I started my challenge mainly to lose the fear of talking to strangers. It might seem like a simple task, but talking to strangers can be difficult enough without even asking any personal questions. That little twist that my boyfriend brought in created some astonishing results and experience for both of us.
My boyfriend’s reason to do the challenge was different: he went tramping to discover what bothers people in their little own worlds and what purpose in life they have. He also wanted to reassure himself that he’s living the purpose of his life. In the end, he found out he did. And he learn even more than that: he found an answer to a question he never asked aloud, because he was too afraid to ask it in the first place. This challenge gave him personal freedom and peace of mind, and I could not be happier for him.
Needless to say, this challenge was a blast. Not only I’ve learnt a lot about myself, but I learnt a lot about people around me too. To be completely honest, though, some people I asked were not real strangers, but people I’ve known for some time, but never showed my interest in them. Once or twice I completely forgot about the challenge, so I added up two days, when suddenly asking the question started feeling natural. Now I ask this question whenever I have the chance.
One last thing: it is very important to ask people about their purpose, but also to share what your purpose is. The question really makes sense only when it turns into an interaction. Sharing is key. Thanks again to my boyfriend for teaching me that.
These are the seven things I learnt from the challenge.
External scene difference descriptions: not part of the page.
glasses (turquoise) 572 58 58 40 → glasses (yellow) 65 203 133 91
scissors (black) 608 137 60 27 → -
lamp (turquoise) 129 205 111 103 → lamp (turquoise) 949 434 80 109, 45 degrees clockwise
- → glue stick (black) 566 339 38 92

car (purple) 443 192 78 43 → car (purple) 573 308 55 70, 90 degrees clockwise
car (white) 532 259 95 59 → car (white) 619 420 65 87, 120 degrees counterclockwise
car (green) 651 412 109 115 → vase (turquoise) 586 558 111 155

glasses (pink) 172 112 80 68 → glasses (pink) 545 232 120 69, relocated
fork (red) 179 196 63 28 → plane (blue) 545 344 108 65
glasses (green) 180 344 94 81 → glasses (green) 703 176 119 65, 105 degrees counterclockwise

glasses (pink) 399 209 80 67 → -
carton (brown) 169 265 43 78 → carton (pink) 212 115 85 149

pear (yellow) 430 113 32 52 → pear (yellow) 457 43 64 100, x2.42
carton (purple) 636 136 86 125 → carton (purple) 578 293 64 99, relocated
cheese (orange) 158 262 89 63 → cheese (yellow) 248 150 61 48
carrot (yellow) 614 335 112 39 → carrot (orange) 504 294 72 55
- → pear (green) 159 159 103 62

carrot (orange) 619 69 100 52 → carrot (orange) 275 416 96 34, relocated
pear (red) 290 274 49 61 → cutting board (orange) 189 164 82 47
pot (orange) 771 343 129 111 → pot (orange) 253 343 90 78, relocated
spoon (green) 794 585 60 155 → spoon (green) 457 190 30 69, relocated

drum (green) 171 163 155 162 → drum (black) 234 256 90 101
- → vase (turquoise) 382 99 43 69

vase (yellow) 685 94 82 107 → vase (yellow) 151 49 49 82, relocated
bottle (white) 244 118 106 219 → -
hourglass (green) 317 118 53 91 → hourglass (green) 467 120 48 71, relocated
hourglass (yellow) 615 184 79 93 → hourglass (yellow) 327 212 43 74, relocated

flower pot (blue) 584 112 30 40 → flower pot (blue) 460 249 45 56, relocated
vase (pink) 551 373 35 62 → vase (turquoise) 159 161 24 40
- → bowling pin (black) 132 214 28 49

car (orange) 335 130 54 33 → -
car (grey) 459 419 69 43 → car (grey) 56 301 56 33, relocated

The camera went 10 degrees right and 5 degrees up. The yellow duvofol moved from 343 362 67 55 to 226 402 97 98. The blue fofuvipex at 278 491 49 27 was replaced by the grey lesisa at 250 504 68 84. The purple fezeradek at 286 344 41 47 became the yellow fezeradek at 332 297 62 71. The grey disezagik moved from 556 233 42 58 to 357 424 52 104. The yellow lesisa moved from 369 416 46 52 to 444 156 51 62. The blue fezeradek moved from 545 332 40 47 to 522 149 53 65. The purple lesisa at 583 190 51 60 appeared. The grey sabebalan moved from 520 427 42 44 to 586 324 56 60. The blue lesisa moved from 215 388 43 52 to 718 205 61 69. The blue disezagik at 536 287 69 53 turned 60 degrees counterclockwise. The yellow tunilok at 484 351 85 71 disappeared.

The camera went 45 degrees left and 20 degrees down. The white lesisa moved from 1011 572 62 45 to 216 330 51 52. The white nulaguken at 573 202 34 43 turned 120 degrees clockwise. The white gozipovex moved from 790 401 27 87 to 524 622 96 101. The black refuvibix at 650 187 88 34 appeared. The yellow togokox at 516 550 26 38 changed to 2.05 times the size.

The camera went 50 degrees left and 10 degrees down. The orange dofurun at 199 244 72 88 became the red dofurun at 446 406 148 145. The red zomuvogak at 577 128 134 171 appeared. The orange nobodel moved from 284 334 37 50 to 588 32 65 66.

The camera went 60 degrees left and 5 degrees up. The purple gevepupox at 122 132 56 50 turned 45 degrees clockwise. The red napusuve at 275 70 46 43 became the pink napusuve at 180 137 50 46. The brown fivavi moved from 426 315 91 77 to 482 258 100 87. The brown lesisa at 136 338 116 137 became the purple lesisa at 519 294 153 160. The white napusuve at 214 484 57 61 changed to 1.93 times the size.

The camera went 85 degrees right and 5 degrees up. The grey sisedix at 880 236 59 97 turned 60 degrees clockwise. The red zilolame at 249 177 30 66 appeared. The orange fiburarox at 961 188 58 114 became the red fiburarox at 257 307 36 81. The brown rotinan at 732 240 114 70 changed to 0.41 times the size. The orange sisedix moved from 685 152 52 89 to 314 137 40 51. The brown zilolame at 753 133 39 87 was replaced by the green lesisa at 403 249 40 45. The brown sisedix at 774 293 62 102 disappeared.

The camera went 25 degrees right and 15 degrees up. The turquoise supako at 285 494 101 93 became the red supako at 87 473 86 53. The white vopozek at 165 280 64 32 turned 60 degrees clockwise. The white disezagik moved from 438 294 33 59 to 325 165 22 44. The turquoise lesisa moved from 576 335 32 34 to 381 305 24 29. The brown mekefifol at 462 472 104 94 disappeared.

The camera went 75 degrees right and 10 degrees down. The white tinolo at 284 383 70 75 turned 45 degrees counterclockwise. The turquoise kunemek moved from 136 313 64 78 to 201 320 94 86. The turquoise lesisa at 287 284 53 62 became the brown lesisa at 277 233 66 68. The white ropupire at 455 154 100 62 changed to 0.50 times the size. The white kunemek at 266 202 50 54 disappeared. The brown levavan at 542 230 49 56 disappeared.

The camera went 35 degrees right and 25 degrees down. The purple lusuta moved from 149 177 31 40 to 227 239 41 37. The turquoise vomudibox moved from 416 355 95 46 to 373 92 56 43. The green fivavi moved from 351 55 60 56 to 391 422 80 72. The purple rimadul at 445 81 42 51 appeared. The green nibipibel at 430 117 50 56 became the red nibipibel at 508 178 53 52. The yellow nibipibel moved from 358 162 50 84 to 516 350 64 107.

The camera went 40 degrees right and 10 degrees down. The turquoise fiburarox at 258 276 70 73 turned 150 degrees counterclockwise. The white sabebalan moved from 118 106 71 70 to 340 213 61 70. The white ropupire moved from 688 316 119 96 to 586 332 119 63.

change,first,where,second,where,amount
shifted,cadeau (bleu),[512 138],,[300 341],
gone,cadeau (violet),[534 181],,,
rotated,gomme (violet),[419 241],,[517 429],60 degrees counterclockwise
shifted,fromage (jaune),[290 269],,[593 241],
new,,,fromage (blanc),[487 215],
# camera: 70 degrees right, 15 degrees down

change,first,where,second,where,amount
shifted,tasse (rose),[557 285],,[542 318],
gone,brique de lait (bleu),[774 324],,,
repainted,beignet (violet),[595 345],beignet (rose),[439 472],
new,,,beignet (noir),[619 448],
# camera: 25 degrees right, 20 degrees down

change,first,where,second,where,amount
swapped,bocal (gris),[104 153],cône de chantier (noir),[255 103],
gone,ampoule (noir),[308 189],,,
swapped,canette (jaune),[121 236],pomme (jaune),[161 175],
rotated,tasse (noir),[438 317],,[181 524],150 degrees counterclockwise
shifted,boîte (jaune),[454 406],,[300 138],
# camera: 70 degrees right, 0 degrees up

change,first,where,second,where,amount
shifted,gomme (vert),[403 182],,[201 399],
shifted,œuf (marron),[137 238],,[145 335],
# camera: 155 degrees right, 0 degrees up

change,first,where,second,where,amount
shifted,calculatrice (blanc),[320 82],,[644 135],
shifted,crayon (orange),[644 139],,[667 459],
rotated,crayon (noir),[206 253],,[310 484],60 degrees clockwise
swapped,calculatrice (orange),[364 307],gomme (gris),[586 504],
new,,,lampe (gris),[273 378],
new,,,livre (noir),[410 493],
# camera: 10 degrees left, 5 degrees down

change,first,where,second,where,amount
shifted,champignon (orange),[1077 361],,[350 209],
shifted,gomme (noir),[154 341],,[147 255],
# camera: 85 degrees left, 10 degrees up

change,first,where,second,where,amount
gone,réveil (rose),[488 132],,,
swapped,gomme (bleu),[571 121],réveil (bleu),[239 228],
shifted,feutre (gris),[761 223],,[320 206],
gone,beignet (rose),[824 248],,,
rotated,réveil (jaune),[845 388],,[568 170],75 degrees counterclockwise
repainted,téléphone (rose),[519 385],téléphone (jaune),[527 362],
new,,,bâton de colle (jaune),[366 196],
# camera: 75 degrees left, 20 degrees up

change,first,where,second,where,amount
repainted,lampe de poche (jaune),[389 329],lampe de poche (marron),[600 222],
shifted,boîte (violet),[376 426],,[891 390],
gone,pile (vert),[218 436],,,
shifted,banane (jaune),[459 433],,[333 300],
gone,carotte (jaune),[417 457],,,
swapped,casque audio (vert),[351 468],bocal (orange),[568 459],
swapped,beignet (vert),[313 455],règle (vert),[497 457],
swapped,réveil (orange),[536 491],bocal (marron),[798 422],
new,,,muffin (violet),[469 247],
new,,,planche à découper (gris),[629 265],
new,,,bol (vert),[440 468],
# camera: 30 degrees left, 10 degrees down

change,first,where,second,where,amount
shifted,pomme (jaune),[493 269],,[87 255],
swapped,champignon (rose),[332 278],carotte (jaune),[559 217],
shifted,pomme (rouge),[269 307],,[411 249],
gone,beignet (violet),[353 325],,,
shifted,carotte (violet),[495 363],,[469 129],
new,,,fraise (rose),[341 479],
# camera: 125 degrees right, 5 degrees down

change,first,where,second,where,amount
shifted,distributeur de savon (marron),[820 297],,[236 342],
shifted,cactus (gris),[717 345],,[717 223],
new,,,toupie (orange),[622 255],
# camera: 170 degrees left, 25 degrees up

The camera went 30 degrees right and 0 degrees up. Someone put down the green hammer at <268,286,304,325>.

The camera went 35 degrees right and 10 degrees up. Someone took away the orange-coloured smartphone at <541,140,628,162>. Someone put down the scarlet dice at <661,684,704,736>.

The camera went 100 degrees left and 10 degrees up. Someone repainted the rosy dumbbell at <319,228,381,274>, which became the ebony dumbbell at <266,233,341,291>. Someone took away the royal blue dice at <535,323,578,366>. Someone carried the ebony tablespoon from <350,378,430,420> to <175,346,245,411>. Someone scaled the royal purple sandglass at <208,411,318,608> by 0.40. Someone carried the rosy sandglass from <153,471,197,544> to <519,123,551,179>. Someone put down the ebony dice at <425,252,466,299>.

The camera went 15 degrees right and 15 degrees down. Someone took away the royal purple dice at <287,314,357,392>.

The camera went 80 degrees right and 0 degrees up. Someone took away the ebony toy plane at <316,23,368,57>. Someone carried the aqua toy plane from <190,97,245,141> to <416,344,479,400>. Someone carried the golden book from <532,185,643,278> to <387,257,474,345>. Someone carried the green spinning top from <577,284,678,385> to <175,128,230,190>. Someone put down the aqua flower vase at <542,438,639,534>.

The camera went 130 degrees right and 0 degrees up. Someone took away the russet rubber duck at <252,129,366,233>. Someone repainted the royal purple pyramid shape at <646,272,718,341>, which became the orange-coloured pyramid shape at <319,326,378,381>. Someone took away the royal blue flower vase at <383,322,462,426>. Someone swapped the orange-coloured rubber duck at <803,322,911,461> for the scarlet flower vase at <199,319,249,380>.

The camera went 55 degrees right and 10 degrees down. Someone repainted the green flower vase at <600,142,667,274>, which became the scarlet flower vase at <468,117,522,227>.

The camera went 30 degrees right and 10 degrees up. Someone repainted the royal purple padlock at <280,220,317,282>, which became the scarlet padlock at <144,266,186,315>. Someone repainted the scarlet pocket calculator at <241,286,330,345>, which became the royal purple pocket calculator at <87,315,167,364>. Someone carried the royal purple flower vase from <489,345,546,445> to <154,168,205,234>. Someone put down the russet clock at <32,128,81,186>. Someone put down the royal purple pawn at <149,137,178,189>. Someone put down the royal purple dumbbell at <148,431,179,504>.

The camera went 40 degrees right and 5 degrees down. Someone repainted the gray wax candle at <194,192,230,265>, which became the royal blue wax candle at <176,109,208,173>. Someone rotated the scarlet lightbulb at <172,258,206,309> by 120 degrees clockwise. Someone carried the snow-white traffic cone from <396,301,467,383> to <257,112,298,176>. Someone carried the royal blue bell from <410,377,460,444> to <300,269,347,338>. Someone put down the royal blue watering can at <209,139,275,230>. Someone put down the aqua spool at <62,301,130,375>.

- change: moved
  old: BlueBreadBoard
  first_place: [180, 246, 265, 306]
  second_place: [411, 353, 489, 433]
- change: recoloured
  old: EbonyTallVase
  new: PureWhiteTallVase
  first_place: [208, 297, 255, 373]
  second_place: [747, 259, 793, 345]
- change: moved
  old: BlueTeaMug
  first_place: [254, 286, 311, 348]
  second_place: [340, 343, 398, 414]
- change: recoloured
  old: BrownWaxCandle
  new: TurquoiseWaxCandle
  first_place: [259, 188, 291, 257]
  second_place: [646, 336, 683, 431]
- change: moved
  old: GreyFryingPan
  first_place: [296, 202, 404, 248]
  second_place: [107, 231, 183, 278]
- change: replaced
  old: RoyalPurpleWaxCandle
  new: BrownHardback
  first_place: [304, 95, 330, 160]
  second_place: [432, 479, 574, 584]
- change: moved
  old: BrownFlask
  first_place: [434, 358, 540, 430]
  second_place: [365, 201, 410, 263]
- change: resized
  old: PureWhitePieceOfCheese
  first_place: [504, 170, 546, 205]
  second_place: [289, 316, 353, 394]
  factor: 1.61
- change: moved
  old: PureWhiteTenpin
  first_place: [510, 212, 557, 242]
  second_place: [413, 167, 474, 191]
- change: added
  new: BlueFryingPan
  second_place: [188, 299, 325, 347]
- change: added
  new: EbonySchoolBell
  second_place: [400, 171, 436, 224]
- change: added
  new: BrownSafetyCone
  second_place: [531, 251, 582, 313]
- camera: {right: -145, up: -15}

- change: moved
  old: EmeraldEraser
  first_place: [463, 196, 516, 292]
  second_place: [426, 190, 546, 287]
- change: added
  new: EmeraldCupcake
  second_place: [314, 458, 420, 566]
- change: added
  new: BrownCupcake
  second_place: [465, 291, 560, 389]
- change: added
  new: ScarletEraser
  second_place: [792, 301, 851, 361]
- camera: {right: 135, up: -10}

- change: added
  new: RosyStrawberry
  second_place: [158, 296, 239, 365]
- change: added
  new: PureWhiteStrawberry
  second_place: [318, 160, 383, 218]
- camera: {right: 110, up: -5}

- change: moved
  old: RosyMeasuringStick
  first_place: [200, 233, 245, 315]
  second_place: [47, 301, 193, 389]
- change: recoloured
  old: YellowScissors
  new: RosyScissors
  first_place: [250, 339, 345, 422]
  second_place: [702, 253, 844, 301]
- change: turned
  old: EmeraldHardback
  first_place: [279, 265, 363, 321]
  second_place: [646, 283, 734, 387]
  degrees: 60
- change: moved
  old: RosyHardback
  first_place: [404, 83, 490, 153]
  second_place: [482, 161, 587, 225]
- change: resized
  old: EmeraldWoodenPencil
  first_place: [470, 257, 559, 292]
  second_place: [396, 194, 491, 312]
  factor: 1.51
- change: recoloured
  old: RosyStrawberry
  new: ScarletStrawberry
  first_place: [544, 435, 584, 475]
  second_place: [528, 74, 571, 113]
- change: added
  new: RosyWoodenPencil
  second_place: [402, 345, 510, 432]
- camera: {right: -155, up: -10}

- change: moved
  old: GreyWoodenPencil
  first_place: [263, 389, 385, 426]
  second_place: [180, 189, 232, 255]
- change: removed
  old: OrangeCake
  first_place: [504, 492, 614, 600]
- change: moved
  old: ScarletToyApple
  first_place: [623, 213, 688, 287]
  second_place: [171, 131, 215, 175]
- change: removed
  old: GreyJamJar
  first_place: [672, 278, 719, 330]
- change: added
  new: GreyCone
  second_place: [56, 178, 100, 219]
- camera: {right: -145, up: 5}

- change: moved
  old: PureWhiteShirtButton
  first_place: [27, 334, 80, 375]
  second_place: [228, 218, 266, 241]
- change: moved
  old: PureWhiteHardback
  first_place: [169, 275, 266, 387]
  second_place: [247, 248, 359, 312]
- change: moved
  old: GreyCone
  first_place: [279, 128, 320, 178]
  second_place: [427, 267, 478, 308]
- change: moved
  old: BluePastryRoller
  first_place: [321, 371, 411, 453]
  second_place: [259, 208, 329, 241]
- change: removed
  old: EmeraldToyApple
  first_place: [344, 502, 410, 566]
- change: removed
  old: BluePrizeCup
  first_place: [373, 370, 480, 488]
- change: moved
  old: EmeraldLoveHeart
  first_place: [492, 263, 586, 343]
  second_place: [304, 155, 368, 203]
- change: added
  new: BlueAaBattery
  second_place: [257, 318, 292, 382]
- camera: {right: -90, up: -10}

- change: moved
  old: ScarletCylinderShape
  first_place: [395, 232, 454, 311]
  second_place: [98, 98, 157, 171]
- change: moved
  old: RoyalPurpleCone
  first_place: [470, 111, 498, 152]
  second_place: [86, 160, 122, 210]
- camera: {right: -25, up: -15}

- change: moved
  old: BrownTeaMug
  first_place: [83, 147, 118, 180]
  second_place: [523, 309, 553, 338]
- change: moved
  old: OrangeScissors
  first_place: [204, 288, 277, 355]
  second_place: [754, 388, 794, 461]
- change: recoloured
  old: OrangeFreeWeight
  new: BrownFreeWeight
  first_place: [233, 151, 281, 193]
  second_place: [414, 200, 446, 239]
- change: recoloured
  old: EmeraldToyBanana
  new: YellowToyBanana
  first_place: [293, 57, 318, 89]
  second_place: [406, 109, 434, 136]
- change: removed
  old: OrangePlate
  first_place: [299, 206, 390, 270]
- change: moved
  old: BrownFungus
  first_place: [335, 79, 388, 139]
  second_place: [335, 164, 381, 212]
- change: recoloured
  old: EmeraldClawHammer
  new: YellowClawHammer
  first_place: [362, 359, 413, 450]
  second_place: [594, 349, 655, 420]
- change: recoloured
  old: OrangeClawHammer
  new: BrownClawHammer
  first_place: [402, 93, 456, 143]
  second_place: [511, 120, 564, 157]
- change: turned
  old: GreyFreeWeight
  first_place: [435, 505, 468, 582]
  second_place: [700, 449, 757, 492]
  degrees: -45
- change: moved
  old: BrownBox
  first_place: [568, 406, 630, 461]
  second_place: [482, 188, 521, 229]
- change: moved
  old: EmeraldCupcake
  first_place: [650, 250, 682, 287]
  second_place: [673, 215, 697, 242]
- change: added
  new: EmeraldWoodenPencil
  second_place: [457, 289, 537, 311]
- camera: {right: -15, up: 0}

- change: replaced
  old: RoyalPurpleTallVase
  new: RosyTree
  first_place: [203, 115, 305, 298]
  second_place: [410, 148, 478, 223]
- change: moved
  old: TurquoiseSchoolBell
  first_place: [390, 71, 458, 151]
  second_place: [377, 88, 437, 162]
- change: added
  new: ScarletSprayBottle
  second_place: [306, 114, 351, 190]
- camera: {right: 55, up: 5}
- We’re often very self-centered. When you stop and think, what is the last time you talked to someone and asked them what they cared about at this moment? It’s so essential, yet so difficult, because we spend a lot of time thinking about ourselves rather than other people. We just ramble about our difficulties and don’t let others talk (count me in). Shouldn’t we try better?
- Questioning people about their purpose makes them think deeply about their lives. It certainly does. Some people I asked gave a second thought about what they were doing–and realized they did it all wrong. My questions motivated them make changes in their lives, in their relationships, and in their careers. My cousin is an awesome example: he started thinking more about leaving Slovakia, moving somewhere else and finding a new job. He even wants to visit his father whom he hasn’t seen for a few years. He’s not done it yet, but he’s on his way. Isn’t that wonderful? It certainly is, high-five!
- Many people don’t know what their purpose is at all. Those people are usually frustrated, but not knowing your purpose is really not the end of the world. I have already found mine (next blog post, I promise) and I know it’s all about find something you’re very passionate about, something that fills you with joy. That’s all. Take your time to find it, the journey is worth every step.
- Asking people about their purpose gives them space for talking about what they’re good at. And boy, you should see them talk. When people start talking about their passions, you can hardly stop them. Something you considered a 5 minute talk suddenly takes half an hour–and that’s great (unless you’re in hurry, of course)!
- You’ll learn new, interesting information that might shock you. When you start talking to people and they start to talk about what they care about, it’s usually a matter of time and deep, genuine listening until they tell you something very personal. People who are more open will tell you their stories sooner than people who are still trying to solve their personal problems. One guy I talked to told me about miracles he’d seen happening in Mongolia. If I didn’t ask, I’d never known he experienced clinical death.
- Talking about your purpose makes you more motivated to work on it. So the people you met asked what you do and why you do it and you told them, huh? Now you have to do it, because you don’t want to disappoint them.
- Asking the questions gets easier and more fulfilling after some time. When I get into a conversation with someone new now, even with a complete stranger, it gives me so much pleasure to ask people about their purpose. It’s one of those questions that gives you a very clear idea about the person you’ve just met (the other one is “Where do you see yourself in 10 years?”) and you realize you’re building the relationship faster and with much more honesty.